In contrast, it took the Canadian Government a long time to acknowledge that this terrorist attack, in the words of Prime Minister Harper’s official apology ‘…was not an act of foreign violence. This atrocity was conceived in Canada, executed in Canada, by Canadian citizens, and its victims were themselves mostly citizens of Canada.’ This speech was made in 2010. The first Canadian memorial to the victims was erected in 2006 and there are now four. There are no memorials in India.
Because 2015 was the 30th anniversary the ceremony was a large one, with dignitaries from Canada, India and Ireland in attendance and about twenty family members. For us, it started the night before, with a poetry reading in the West Cork Arts Centre in Skibbereen. Renée Sarojini Saklikar is a Canadian poet who lost an aunt and uncle in the disaster. She read from her book Children of Air India, and also some new pieces. Deeply influenced by the opacity of official documents, by memory and loss, her poems carried a quiet power that seeped into our souls almost without our noticing. She elicited our participation in one poem – a piece made up entirely of acronyms – and she spoke to us about the process of writing poetry from trauma and invited our stories and comments. It was a deeply emotive experience – a good preparation for the following day’s ceremony of remembrance.
The ceremony timing mirrors the events of the original June morning when the bomb exploded in the plane, with a minute’s silence at 8:12AM, broken by chanting by family members. The Irish Navy were on hand to signal the moment with a siren blast, and a Coast Guard helicopter performed a formal fly past. A choir of children of the local National School sang and there were speeches and wreath-layings. I was pleased to see Canada’s Minister for Justice, Peter McKay, in attendance as well as the Canadian Ambassador to Ireland.
Speaking to the family members brought home to me as nothing else could do the enormity of the tragedy and the still-raw emotions at the core of this event. Saroj lost her father, a teacher. “He was a proud Canadian,” she said. “He loved Canada and taught Canadian children in Newfoundland. He cared so much for his new country, but when he died, suddenly in the eyes of Canada he was no longer a Canadian but an Indian.”

Saroj (below) had sat through many days of the Vancouver trial of the accused bombers (who were eventually acquitted) and still could not get her head around the outcome when the evidence was so clear.

Dr. Padmini Turlapati (in the sari, below) was the spokesperson for the families. She lost her two sons. They had just finished school and were going to India for the summer to see their grandparents.

She showed me their photograph – two merry kids, laughing and carefree. Because they were visiting their grandparents they had taken with them their albums of mementoes and photographs – Padmini had to piece together a few photos from their school and friends. Sanjay’s body was recovered, but Deepak is still out there, and so she comes back every year to the place which has become a focus for her grief. In her speech she encompassed all the emotions that the families still feel – unspeakable sadness, anger and – gratitude.

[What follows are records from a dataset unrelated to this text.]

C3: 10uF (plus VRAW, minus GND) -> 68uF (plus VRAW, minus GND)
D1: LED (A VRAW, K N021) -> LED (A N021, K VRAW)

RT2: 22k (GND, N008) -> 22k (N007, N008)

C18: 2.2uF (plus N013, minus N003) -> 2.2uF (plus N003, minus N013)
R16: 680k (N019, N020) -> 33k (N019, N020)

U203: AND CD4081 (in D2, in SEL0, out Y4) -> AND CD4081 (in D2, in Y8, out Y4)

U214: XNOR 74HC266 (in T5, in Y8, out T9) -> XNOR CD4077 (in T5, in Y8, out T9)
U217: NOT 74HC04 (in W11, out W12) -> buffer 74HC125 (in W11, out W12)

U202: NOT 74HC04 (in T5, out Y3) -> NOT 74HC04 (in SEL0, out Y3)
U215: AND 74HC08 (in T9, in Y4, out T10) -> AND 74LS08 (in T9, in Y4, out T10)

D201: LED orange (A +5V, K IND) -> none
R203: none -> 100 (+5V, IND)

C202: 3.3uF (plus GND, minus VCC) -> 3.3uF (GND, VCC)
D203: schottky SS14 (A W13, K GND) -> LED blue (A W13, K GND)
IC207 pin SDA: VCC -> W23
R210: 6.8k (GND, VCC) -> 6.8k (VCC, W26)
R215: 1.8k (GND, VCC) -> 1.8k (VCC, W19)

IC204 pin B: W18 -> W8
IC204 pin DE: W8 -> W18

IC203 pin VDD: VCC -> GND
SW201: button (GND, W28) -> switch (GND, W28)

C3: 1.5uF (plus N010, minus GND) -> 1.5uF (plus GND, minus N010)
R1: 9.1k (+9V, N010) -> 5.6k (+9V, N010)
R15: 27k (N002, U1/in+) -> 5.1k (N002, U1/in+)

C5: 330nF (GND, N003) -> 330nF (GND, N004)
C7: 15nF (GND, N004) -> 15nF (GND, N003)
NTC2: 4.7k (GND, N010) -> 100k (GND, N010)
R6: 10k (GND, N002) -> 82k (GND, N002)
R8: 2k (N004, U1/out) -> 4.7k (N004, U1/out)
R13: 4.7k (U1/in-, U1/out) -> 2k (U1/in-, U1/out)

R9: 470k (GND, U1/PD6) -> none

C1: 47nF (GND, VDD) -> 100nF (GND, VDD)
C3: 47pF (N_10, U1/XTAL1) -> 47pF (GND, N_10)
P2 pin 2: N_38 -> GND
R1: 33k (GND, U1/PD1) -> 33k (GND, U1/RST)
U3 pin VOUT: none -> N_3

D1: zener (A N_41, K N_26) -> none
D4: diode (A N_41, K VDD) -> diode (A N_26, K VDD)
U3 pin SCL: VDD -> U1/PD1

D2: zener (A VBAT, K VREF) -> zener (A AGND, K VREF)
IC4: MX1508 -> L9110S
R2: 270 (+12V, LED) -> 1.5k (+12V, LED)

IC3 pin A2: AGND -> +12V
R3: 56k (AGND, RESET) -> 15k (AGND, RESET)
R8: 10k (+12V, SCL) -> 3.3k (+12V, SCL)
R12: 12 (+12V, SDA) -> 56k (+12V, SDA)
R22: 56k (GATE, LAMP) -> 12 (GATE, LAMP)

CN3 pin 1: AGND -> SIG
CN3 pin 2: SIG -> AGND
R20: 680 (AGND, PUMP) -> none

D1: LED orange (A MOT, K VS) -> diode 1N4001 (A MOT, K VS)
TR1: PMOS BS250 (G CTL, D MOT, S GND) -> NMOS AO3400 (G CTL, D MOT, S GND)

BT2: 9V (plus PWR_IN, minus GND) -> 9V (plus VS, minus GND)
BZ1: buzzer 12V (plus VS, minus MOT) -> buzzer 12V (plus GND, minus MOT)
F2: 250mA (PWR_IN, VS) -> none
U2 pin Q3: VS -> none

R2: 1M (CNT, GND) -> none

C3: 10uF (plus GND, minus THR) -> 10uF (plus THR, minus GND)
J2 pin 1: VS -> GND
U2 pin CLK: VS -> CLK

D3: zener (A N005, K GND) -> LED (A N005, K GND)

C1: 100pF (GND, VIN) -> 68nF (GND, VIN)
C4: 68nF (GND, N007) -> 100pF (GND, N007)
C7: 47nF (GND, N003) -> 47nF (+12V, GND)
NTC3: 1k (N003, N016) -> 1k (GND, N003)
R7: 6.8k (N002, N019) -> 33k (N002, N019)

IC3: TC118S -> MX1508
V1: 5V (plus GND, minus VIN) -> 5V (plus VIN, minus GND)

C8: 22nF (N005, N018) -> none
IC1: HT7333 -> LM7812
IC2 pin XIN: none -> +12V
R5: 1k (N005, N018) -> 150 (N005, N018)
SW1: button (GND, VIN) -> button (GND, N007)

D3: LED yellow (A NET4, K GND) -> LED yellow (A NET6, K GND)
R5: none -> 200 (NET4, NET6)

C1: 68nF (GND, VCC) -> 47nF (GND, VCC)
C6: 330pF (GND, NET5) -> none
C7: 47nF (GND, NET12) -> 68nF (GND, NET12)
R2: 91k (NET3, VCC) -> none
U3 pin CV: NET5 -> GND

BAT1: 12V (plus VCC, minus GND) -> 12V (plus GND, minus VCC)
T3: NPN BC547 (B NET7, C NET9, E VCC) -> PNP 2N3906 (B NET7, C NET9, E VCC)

Over and over speakers spoke about the warmth, the generosity and the support of the West Cork people who had been there for them in their despair when it seemed that their governments had abandoned them. Several used the same phrase. Addressing themselves to the people of Ahakista, to the fisherman and coast guard volunteers, to those who built and maintain the memorial and who organise each year’s ceremony. “You”, they said, “are a model for the world.”

Renée was there, honouring her aunt and uncle, both doctors, both contributing enormously to Canadian society.

As a Canadian who listened nightly to the reports of the Vancouver trials I can have an inkling of the unfathomable well of loss and anger that these families feel. As an Irish person who is now living in West Cork I am proud of how our neighbours and friends stepped in to support and comfort these devastated families.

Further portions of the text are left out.